One approach to solve this is to use client certificates, directly on the underlying tool (browser or mobile device), bypassing the application for these credentials.

First, the user gets client certificates out-of-band from some identity provider. The certificate verifies that the user is who she claims to be. The user gives out her public key (identity) to other participants, again, out-of-band, e.g., via email or other means. When another participant’s identity is received, the user signs it using her private key, to create a contact certificate - which is also a client certificate but signed by this user.

Second, the user gets an application and instructs it to connect to the service, over SSL. If the connection is for publishing, the service prompts for client certificate directly at the tool level to the user. Here tool is the browser or mobile device, below the client application. The user selects the right client certificate. The service then uses the public key identity from the client certificate to publish that stream name on this connection. If the connection is for subscribing, and the service prompts for client certificate, the user selects the contact certificate. The service then uses it to determine the right stream to play on this connection. Note that the same connection may be used for both requests, however that will disrupt the separate abstractions for publisher and subscriber components.

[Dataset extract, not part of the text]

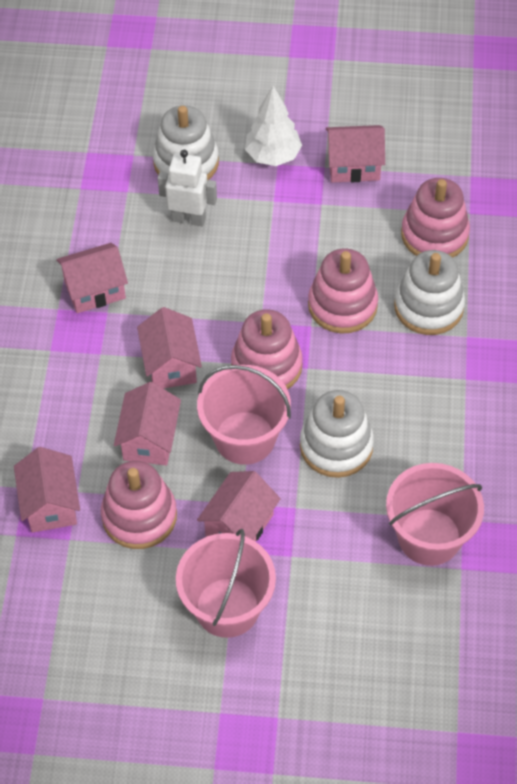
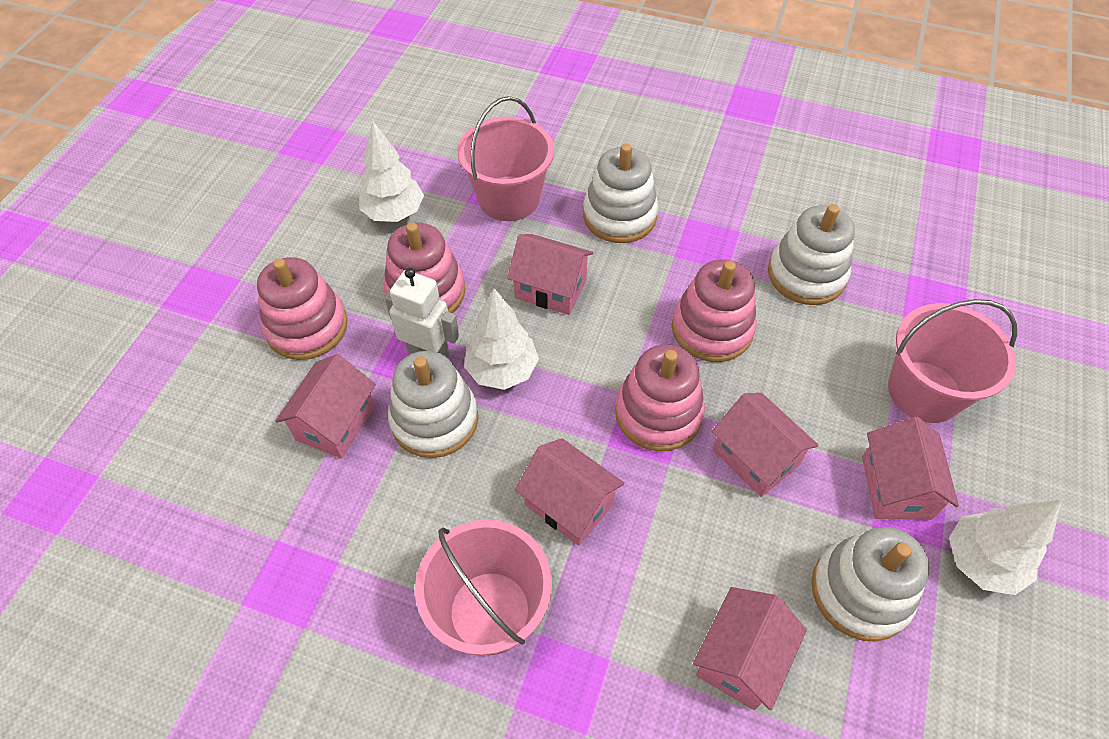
white stacking toy: 3 -> 4
white tree: 1 -> 3

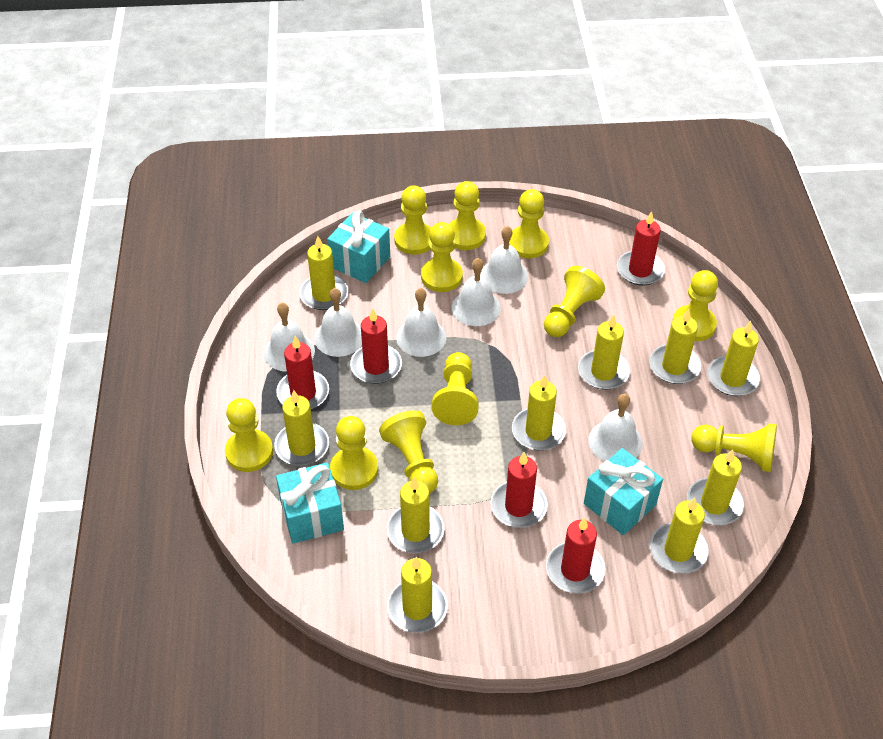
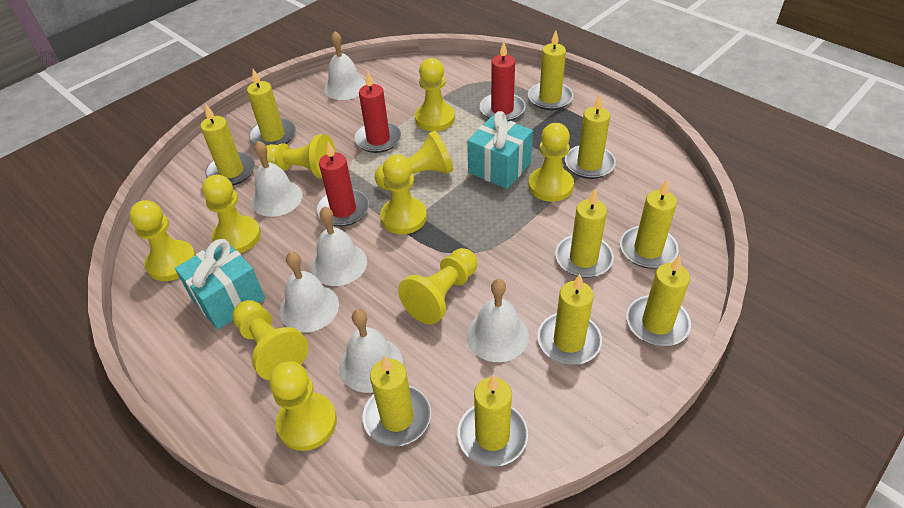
red candle: 5 -> 3
turquoise gift: 3 -> 2
yellow pawn: 11 -> 10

Third, the service keeps track of active connections for each stream name. When a publisher arrives, the previous publisher if any is disconnected, and all the subscribers are informed. When a subscriber arrives, the publisher is informed. The publisher and subscriber exchange messages via the service on their respective connections, and create peer-to-peer WebRTC media or data channels. Once connected, they verify their credentials, to ensure that the two users talking are who they claim to be. This is needed because a malicious service may act as Man-in-the-Middle, unless the end users can verify each other using pre-determined keys.

Getting prompted to select a client certificate for every connection may become annoying, and deteriorate the user experience. To solve this, a light weight open source application may be used, which securely saves and reuses the certificate containing the private key. The open source nature will enable the end user to trust the application. Finally, on mobile devices, open API of this application should enable other applications to be built on top, without having to deal with low level session negotiations.

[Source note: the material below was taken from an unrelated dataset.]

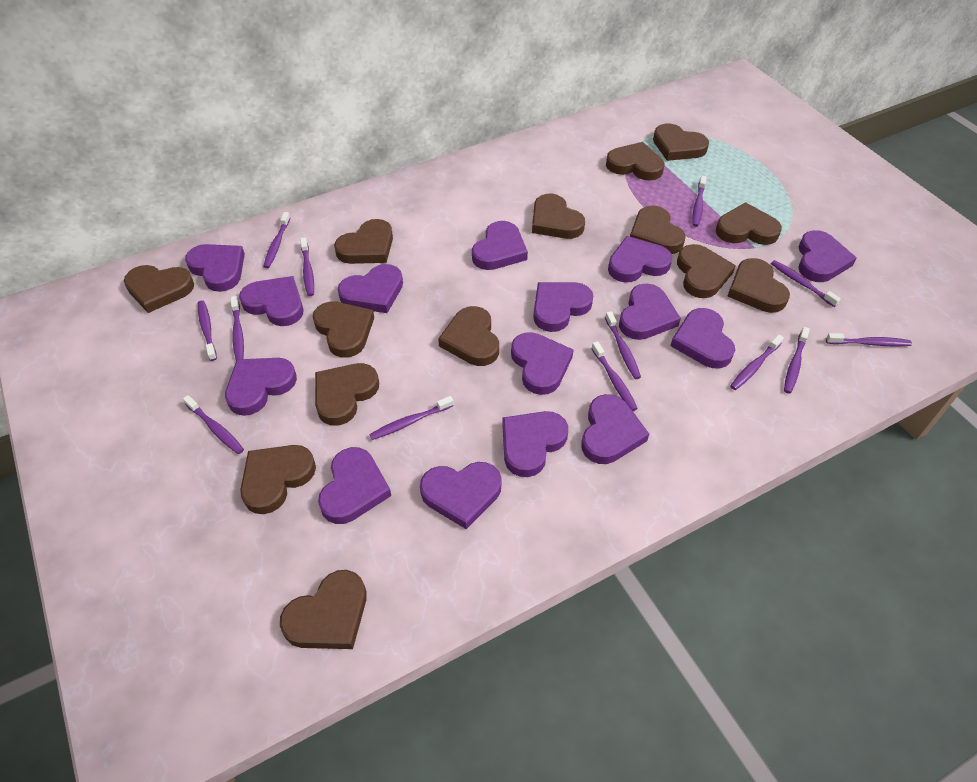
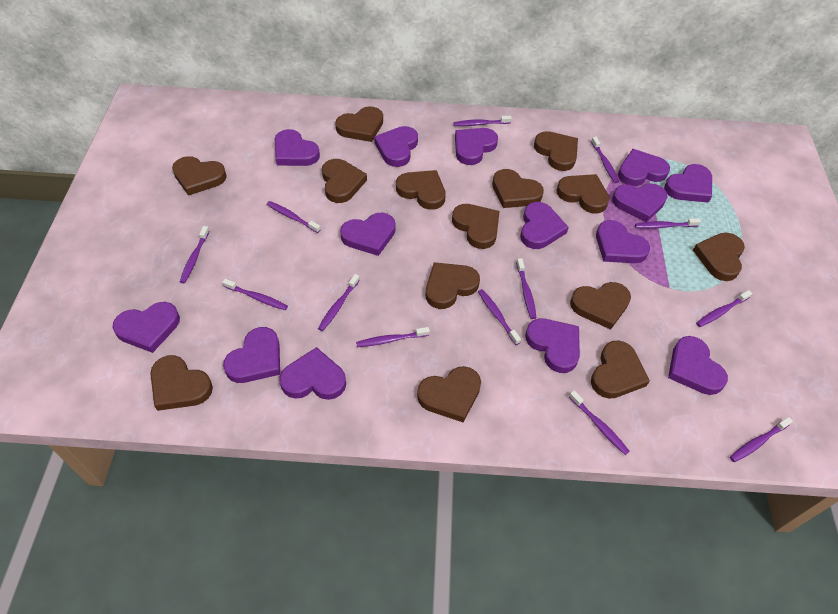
purple heart: 15 -> 14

In summary, it is possible to create a global system where user, application and service interact with each other such that third-party can contribute to alternative applications and service nodes, without compromising the end-to-end security and trust among the users.

Summary


The article described the motivation and design of a generic video-io component. It encapsulates common media features, can be cross platform with failover to other technologies, and can be reused across wide range of application scenarios.

The article also described the motivation and design of a secure global service, that can support such a generic video-io component instances, without sacrificing end-to-end security and trust among the end users. 










2 comments:

Anonymous said...

Excellent Kudan! do you think there will be a way to substitute the famous netgroup /sharedObject / multicast in Flash? I heard that Adobe is working hard to mutate Flash in webassembly....

Kundan Singh said...

Good point!

In some way these features depend on the server side as well. So changing or implementing only the client for these features is not enough, unless those clients connect to the same server side piece. However, in that case it largely becomes an application problem. Several web applications already have some form of sharedObject or RPC or equivalent if the use case demands. Since WebRTC media streams can be forwarded, new web applications can create app-level multicast or netgroup equivalent models too if the use case demands.

In any case, something like that will fit nicely with the global service discussed in the blog post above.